Born Giovanni Domenicio Corgiat in Italy, John was a real estate investor who, according to his Seattle Times obituary, was also notable for “establish[ing] the Louvre Restaurant, the first French-Italian eating place in Seattle, in 1888.” (It was destroyed the next year in the Great Seattle Fire.) He was also apparently involved in a number of legal cases relating to the explusion of restaurateur John Cicoria from the Joseph Mazzini Society in 1907: not only the lawsuit demanding Cicoria’s reinstatement in the Italian-American fraternal organization, but one in which the society succeeded in making him pay its legal fees, and three libel suits — one which Cicoria won against Corgiat, and two which Corgiat filed against The Seattle Times and the Message-Vero-Italo-Americano with Cicoria as co-defendant in each. The suit against the Times was dismissed at Corgiat’s request; I haven’t been able to find any more information about the other.
Originally Corgiat Street, S Corgiat Drive begins at the railroad tracks just east of Airport Way S and goes 300 feet northeast to just past Ursula Place S, at which point it turns northwest and becomes S Corgiat Drive (not in the original plat). From there, it goes ⅖ of a mile to S Albro Place, just west of Interstate 5.
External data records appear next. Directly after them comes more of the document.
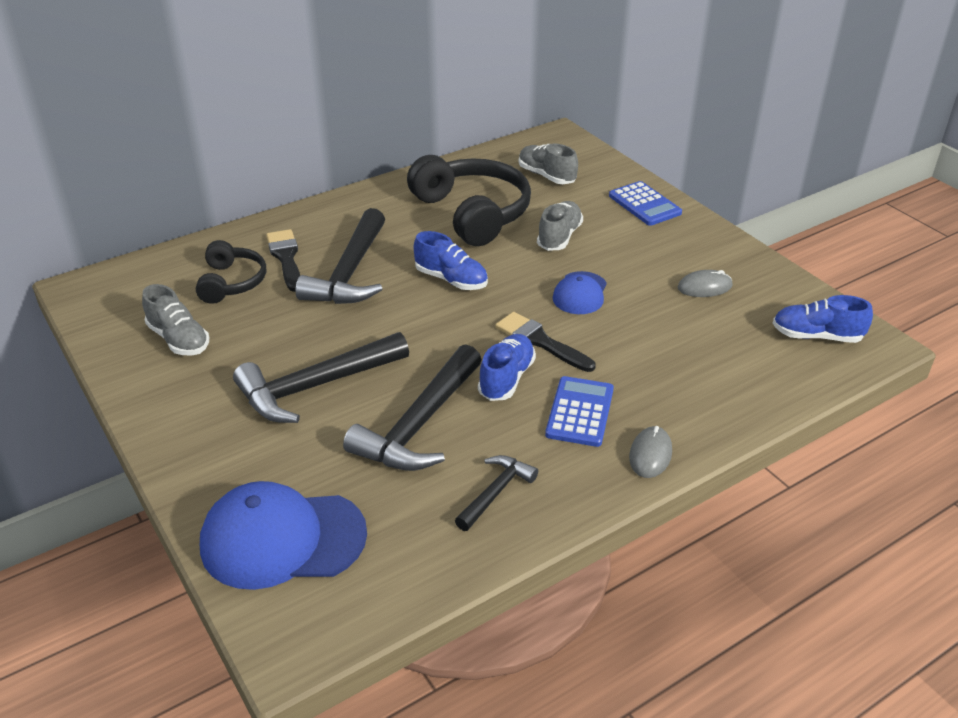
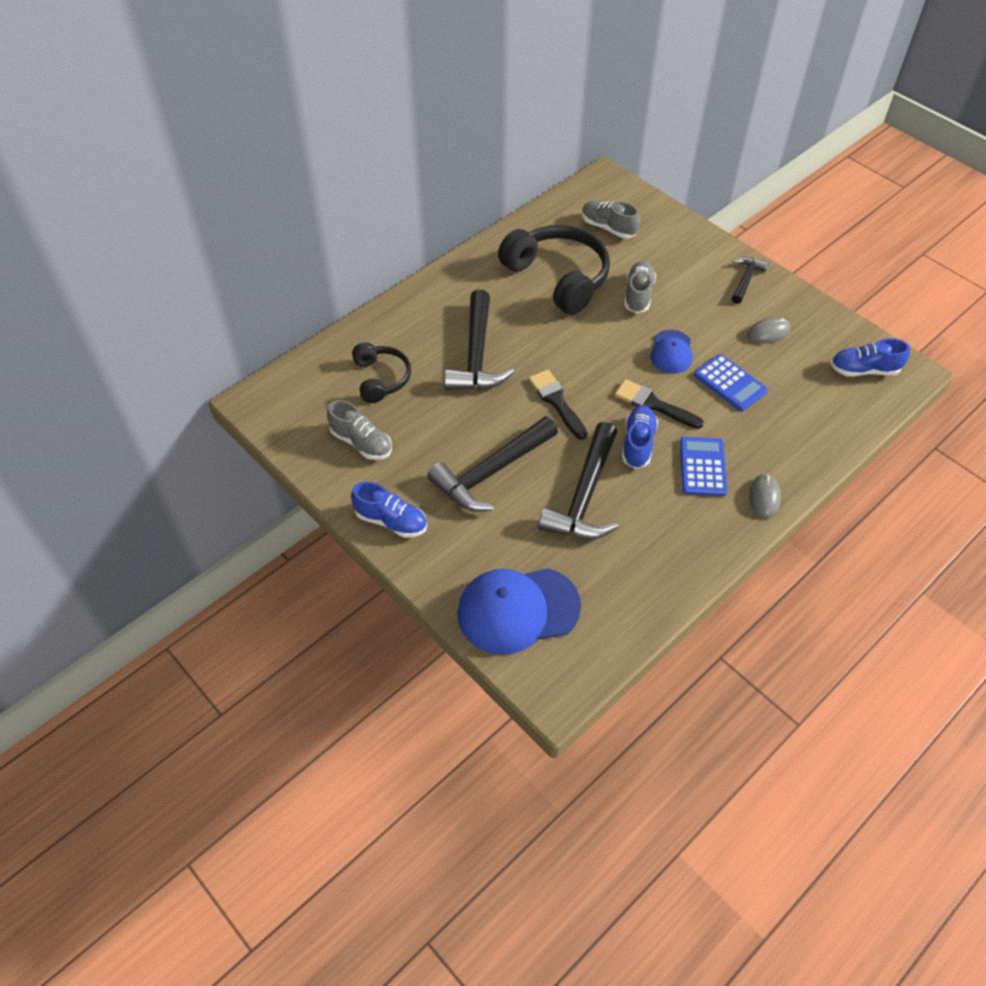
camera: 10 degrees left, 15 degrees up
(286, 257) = (416, 346): black brush -> black brush (556, 401)
(451, 280) = (563, 352): blue shoe -> blue shoe (391, 521)
(496, 492) = (661, 547): black hammer -> black hammer (746, 280)
(644, 204) = (699, 250): blue calculator -> blue calculator (730, 383)

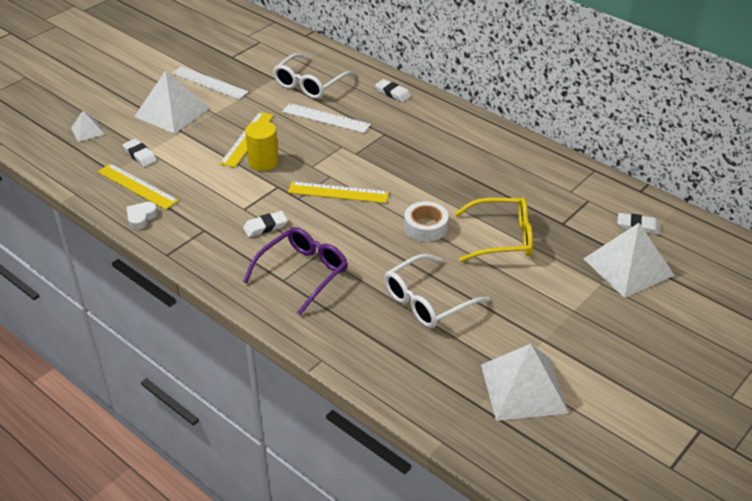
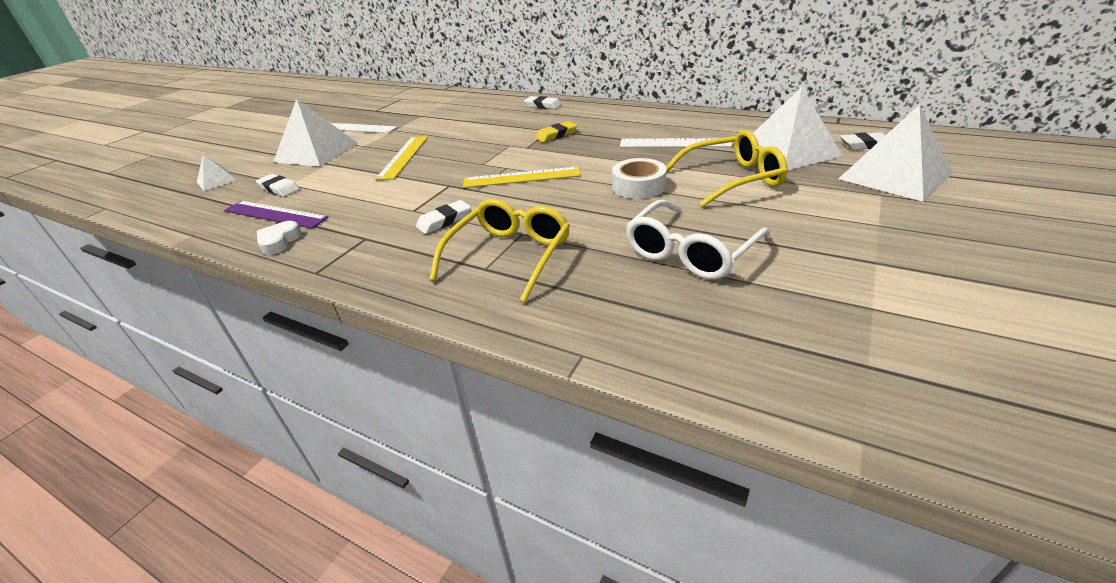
camera: 10 degrees left, 5 degrees down
(137, 186) = (275, 214): yellow ruler -> purple ruler
(263, 162) = (426, 169): yellow cylinder -> none
(302, 273) = (509, 256): purple glasses -> yellow glasses
(310, 84) = (458, 113): white glasses -> none
(326, 118) = (484, 130): white ruler -> white ruler (675, 143)
(387, 143) = (556, 135): none -> yellow eraser
(524, 388) = (911, 326): white pyramid -> white pyramid (789, 151)

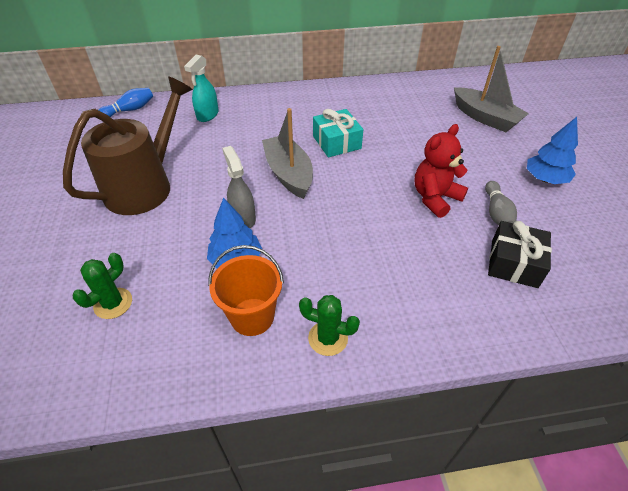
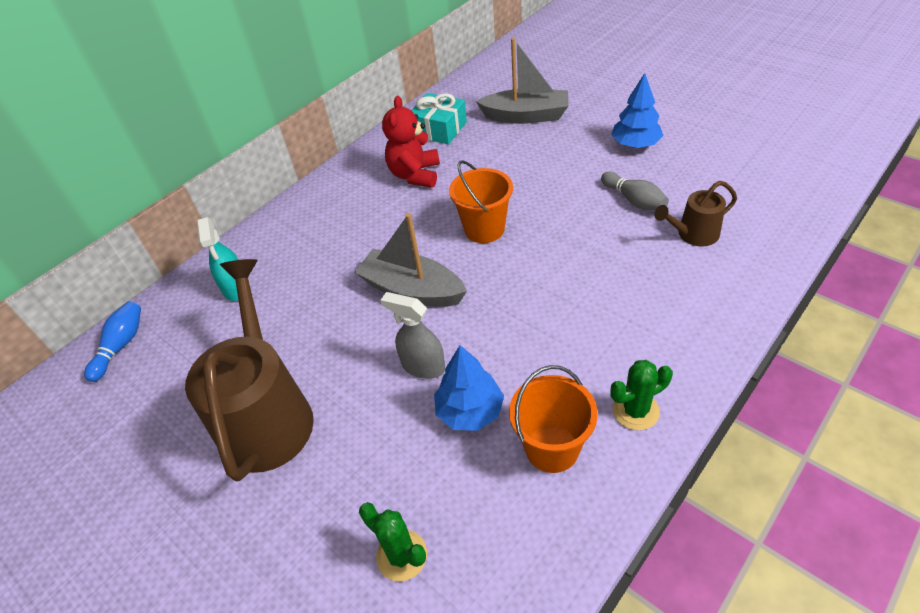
camera: 35 degrees left, 0 degrees up
(113, 303) = (401, 555): green cactus -> green cactus turned 45 degrees counterclockwise
(336, 142) = (419, 226): turquoise gift -> turquoise gift (439, 129)
(372, 167) = (484, 229): none -> orange bucket
(435, 198) = (572, 220): red teddy bear -> red teddy bear (415, 175)
(514, 263) = (693, 234): black gift -> brown watering can

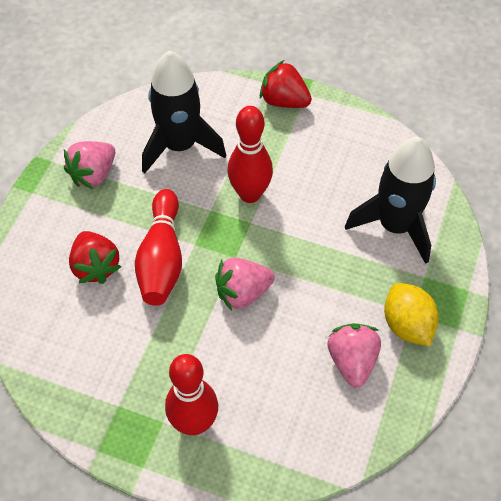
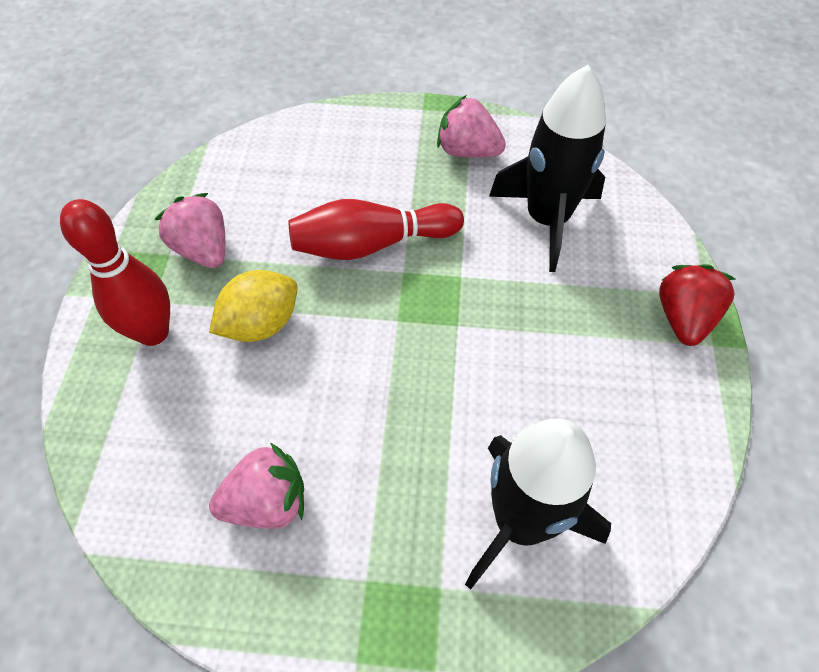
camera: 75 degrees right, 0 degrees up
(95, 266) = (343, 187): red strawberry -> none
(243, 292) = (345, 341): pink strawberry -> pink strawberry (203, 249)
(250, 194) = (503, 313): red bowling pin -> none
(407, 325) = (344, 574): yellow lemon -> yellow lemon (261, 324)

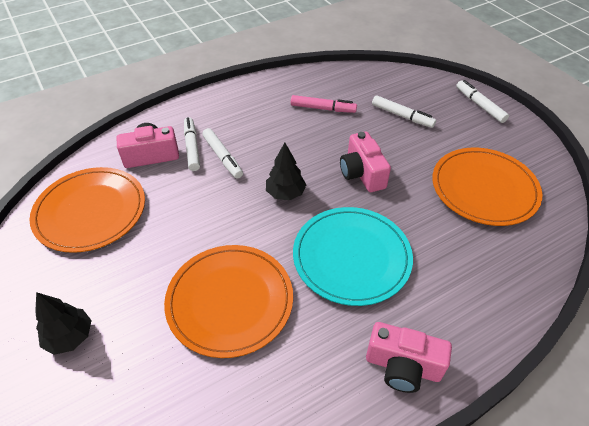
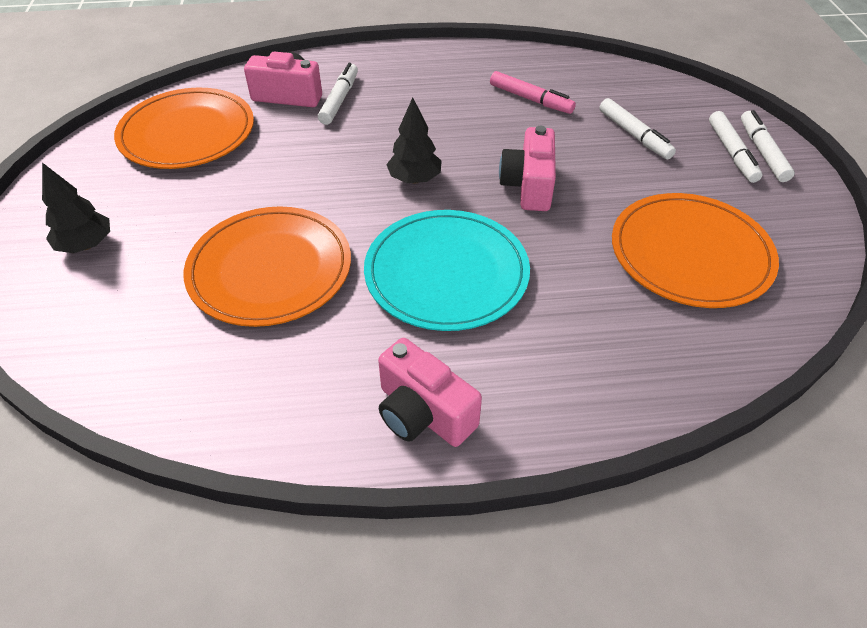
camera: 25 degrees right, 0 degrees up
(222, 157) = (367, 119): white marker -> white marker (731, 153)

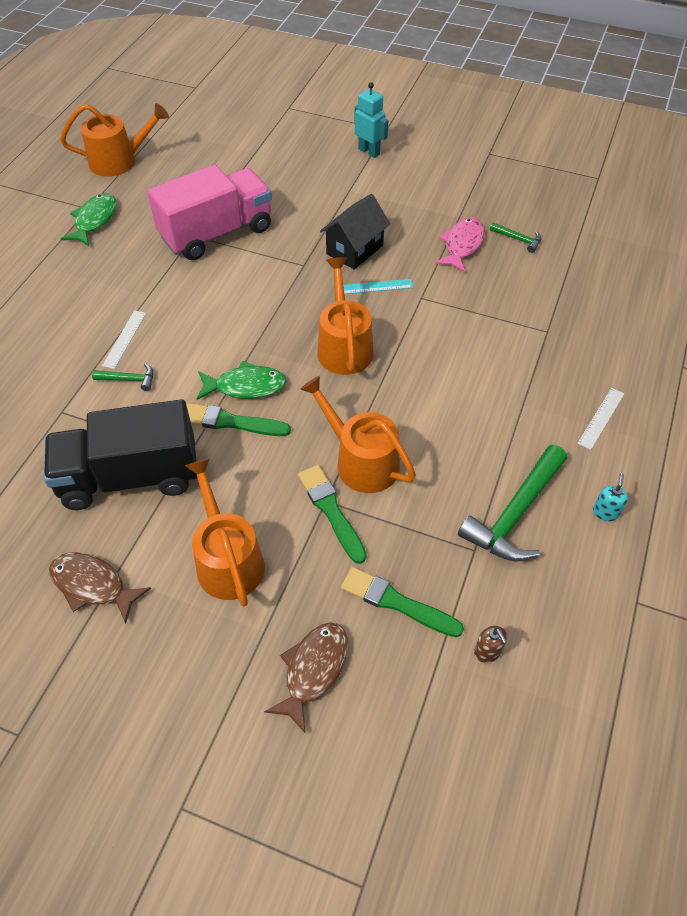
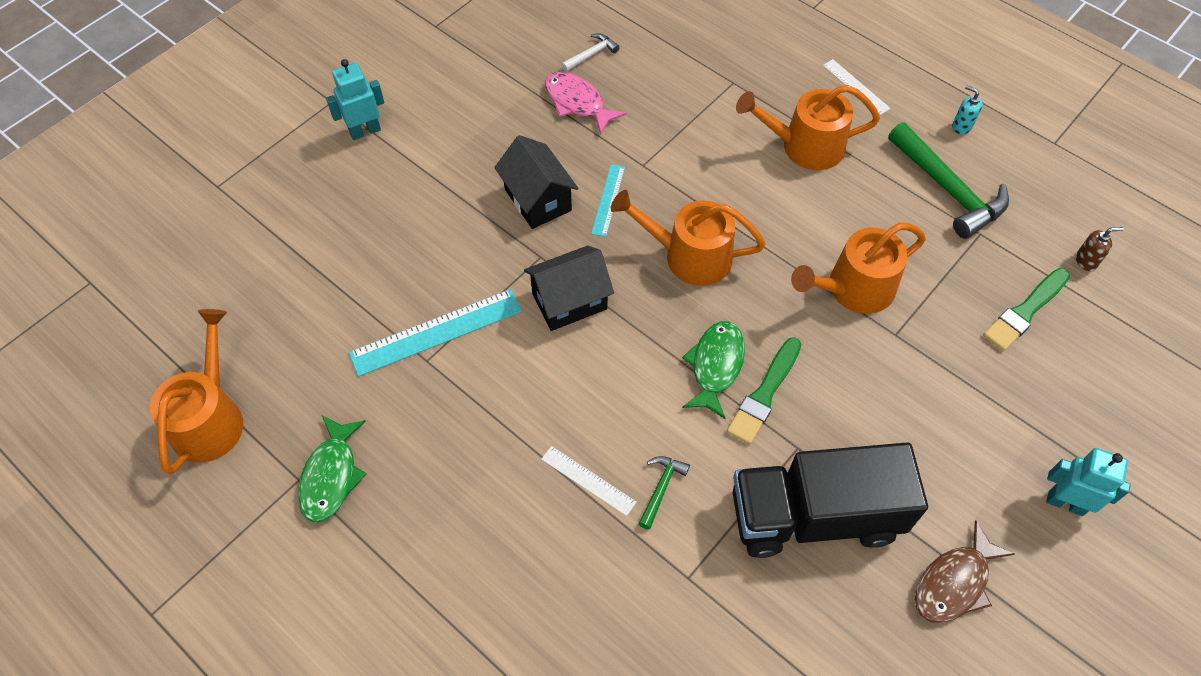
camera: 70 degrees left, 5 degrees up
(94, 220) = (331, 476): green fish -> green fish turned 120 degrees counterclockwise
(130, 477) = (814, 516): black truck -> black truck turned 75 degrees clockwise
(192, 665) = (1065, 503): none -> turquoise robot
(217, 233) = (436, 332): pink truck -> turquoise ruler
(227, 560) = (949, 442): orange watering can -> orange watering can (805, 146)
(270, 290) = (569, 301): none -> black house
(313, 670) = (1085, 399): brown fish -> none
(331, 511) = (909, 333): green brush -> none
(518, 239) = (591, 54): green hammer -> white hammer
Born and raised in Seattle, Benjamin Donguk Lukoff had his interest in local history kindled at the age of six, when his father bought him settler granddaughter Sophie Frye Bass’s Pig-Tail Days in Old Seattle at the gift shop of the Museum of History and Industry. He studied English, Russian, and linguistics at the University of Washington, and went on to earn his master’s in English linguistics from University College London. His book of rephotography, Seattle Then and Now, was published in 2010. An updated version came out in 2015.